Last Spring, Ethiopia was hit with severe food shortages resulting from flash flooding, clan fights, and steep increases in food prices. Food transporters suspended their services because of regional security concerns, thus preventing farmers from delivering their produce to those displaced by flooding.
FH Canada partnered with FH Ethiopia by raising funds in response to this emergency in Sasiga and Belo with a relief program planned to take place from May to September.
The Ethiopian government regulates relief programs by implementing the relief on a "round" (or phase) basis. All four rounds of distribution have been completed in Belo and one more round remains in Sasiga.
Haricot bean seeds were distributed to 526 households in Sasiga. The seeds appear to be germinating, and if the rain continues through October, the harvest has the potential to succeed, especially for the farmers without land in irrigated areas. If the rain stops early, though, it will affect the overall performance of the crop.

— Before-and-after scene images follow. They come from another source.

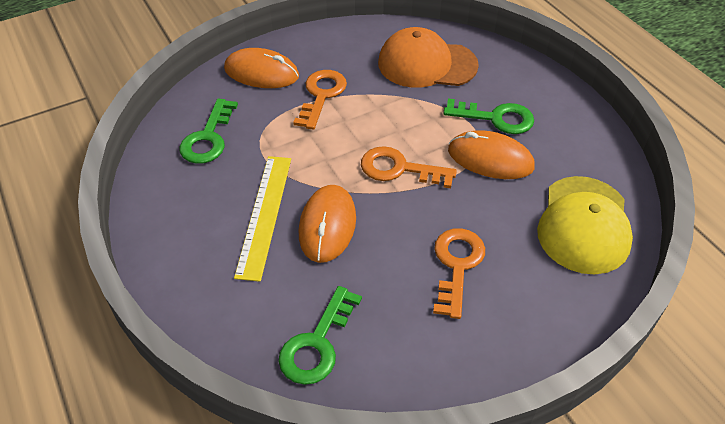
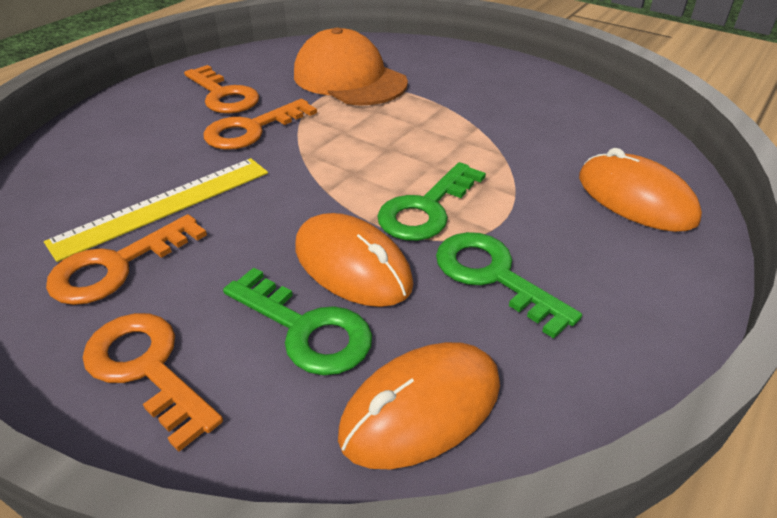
orange key: 3 -> 4
yellow cap: 1 -> 0

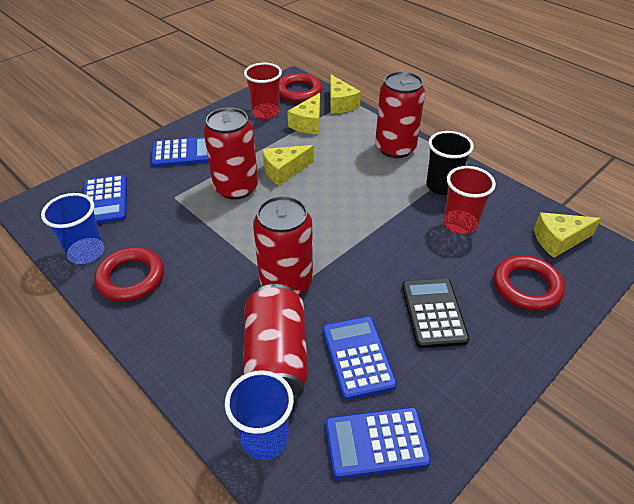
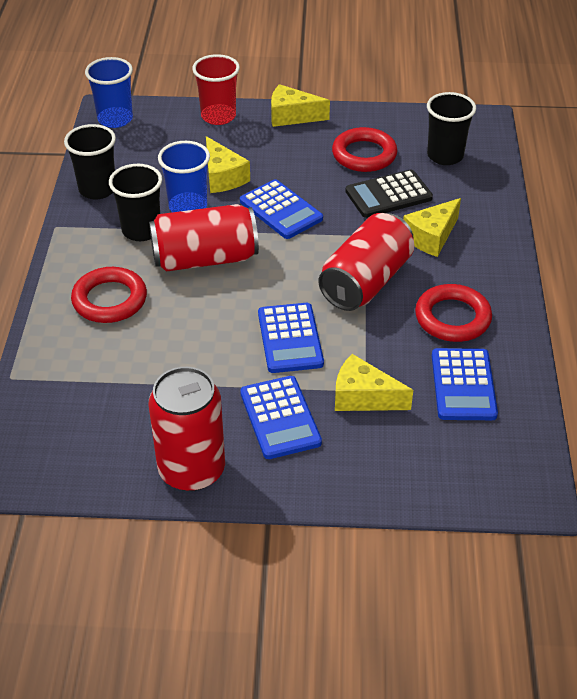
black cup: 1 -> 3
red can: 4 -> 3
red cup: 2 -> 1

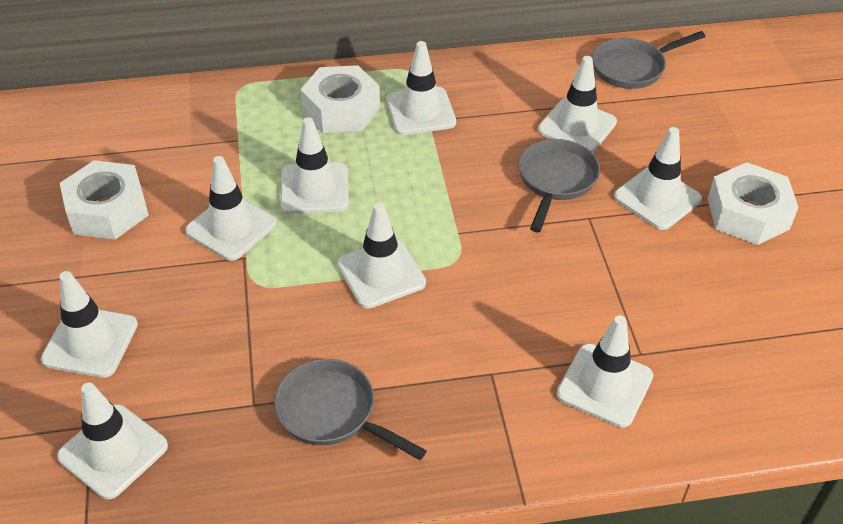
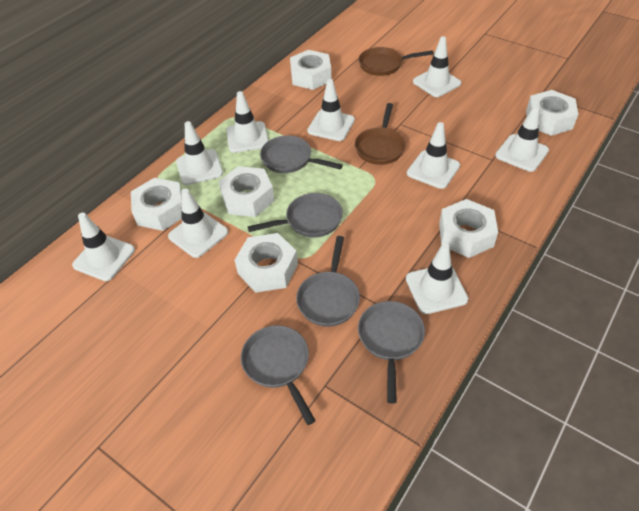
brown pan: 0 -> 2
grey pan: 3 -> 5
white nut: 3 -> 6

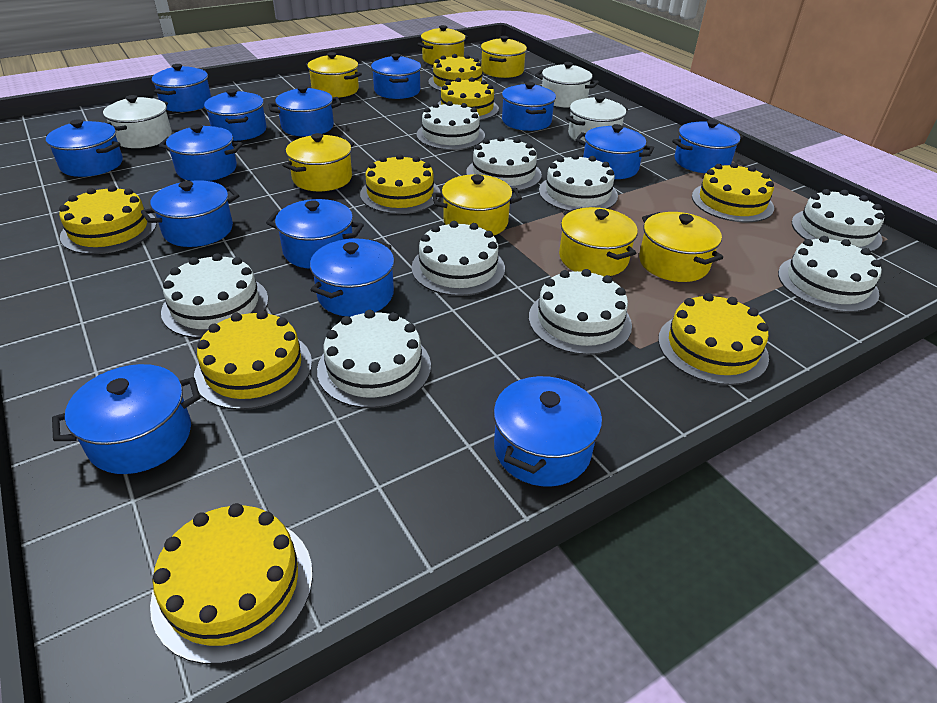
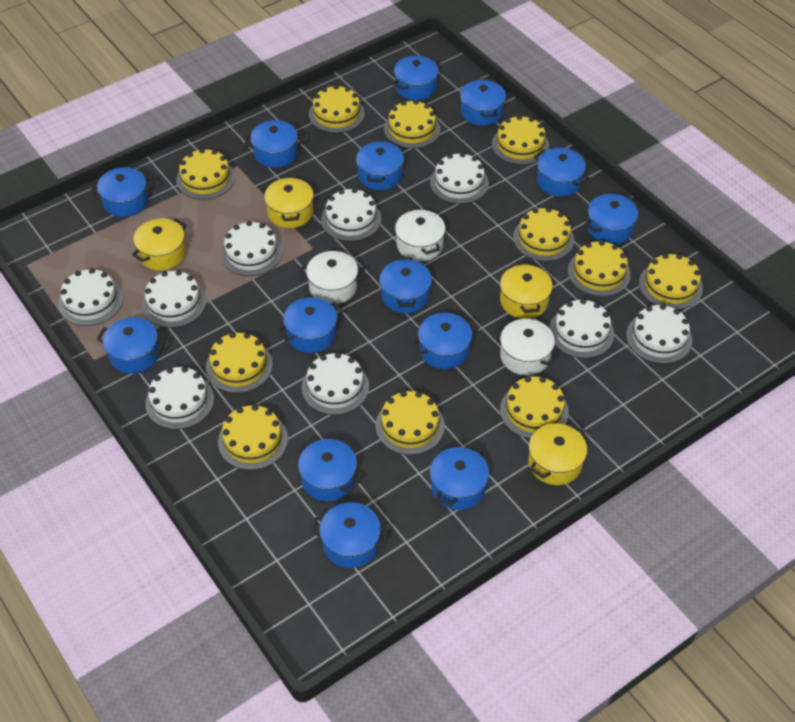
yellow cake: 8 -> 11
yellow pot: 7 -> 4

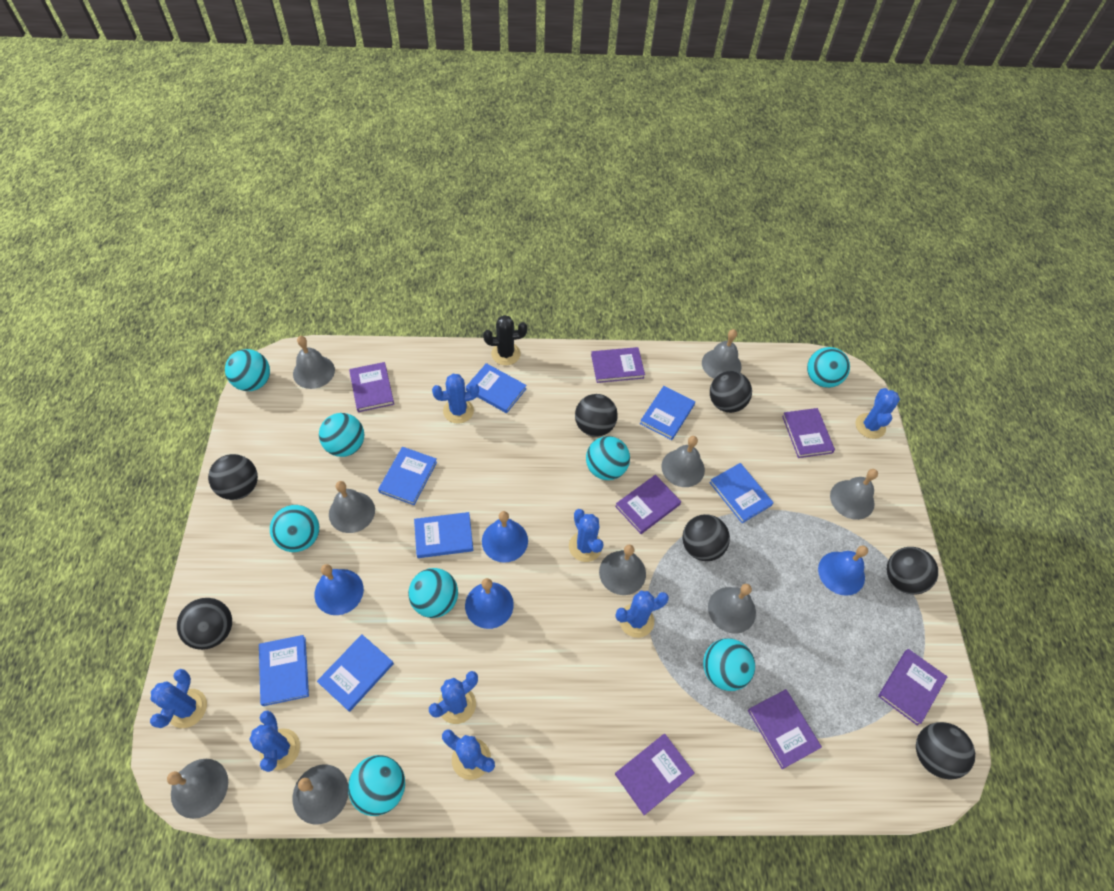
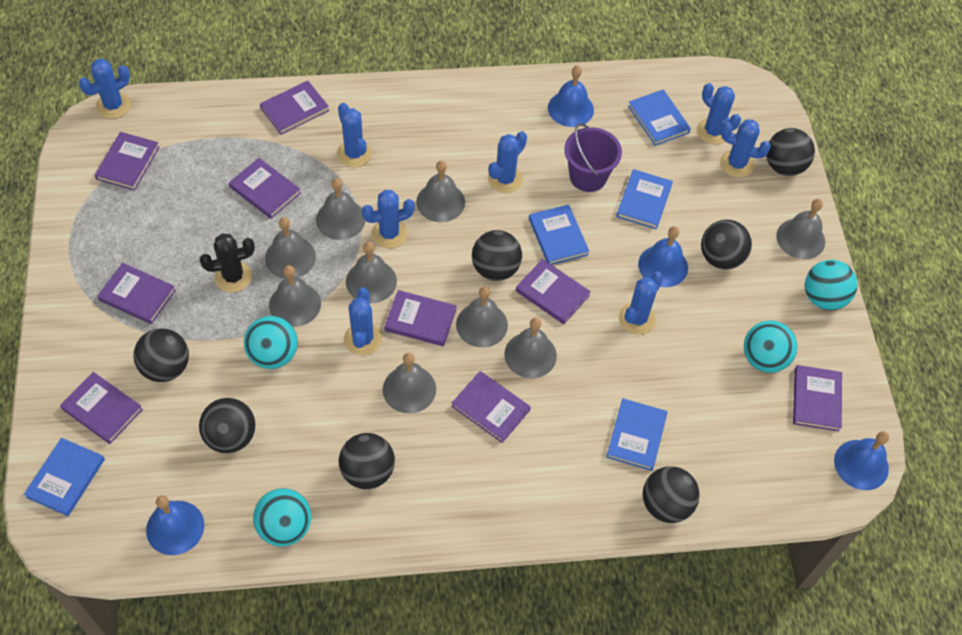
blue book: 7 -> 5
purple book: 7 -> 9
purple bucket: 0 -> 1
turquoise ball: 8 -> 4

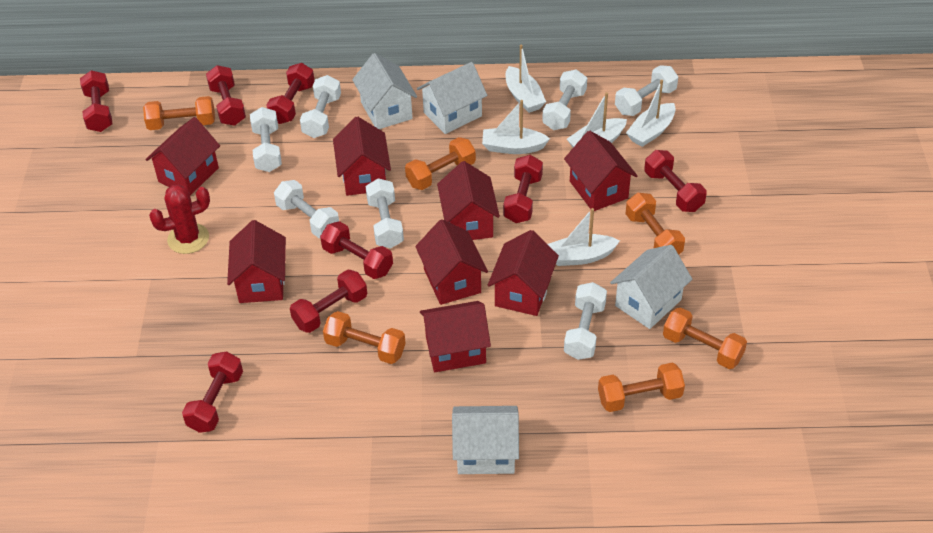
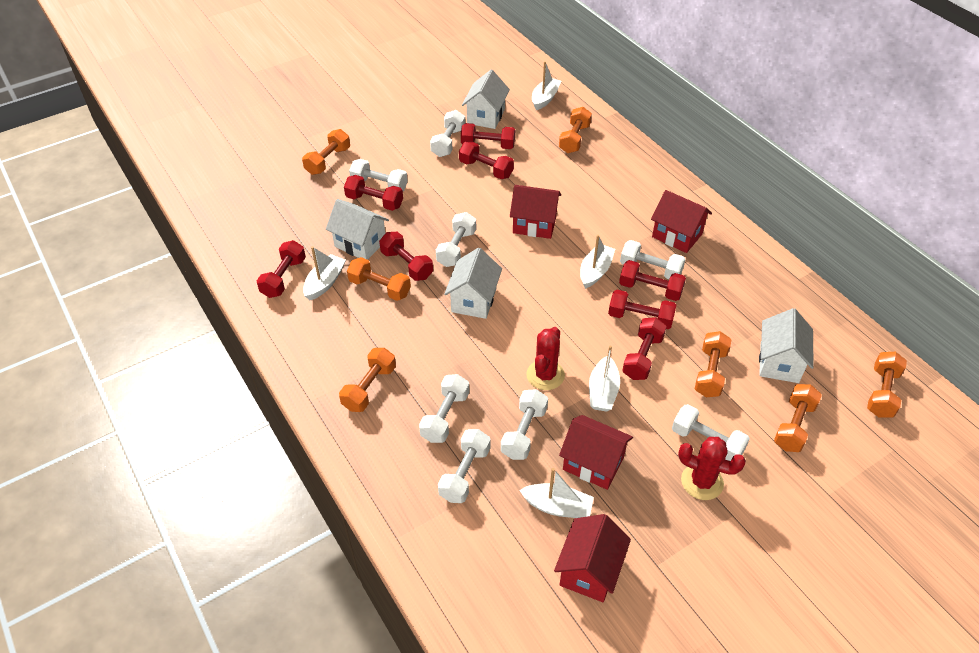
orange dumbbell: 6 -> 7
red cactus: 1 -> 2
red house: 8 -> 4
white dumbbell: 7 -> 8

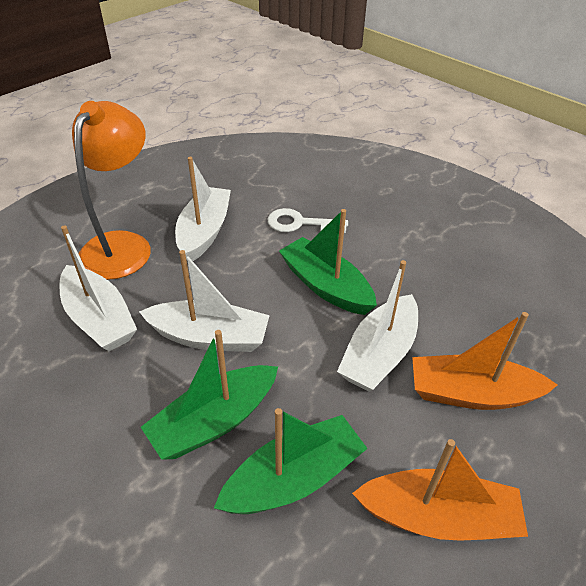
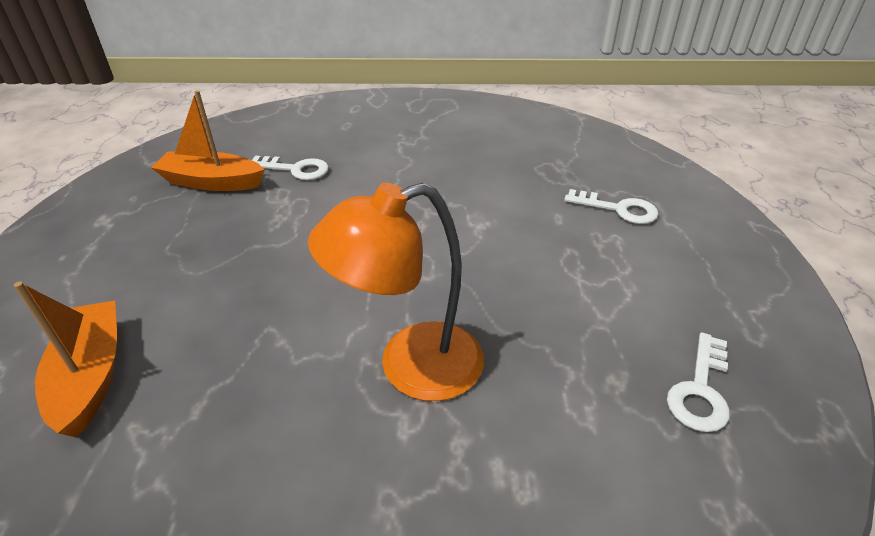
green boat: 3 -> 0
white boat: 4 -> 0
white key: 1 -> 3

The food security situation for the two areas is generally in good condition. In October, some crops were ready for consumption. Drought still threatens the country, but these target areas will enjoy a successful harvest relative to the amount of rain as well as fertility of the land in the region. It is too early to say the harvest will be above average. There is early indication that the FH food aid program has successfully bridged the hunger period with the harvest season by providing food to those households who missed the crop growing season due to conflict.
In Sasiga there ended up being a little bit of extra food after the fifth round of distribution. FH is currently in discussions with the local government on how to best distribute those "extras."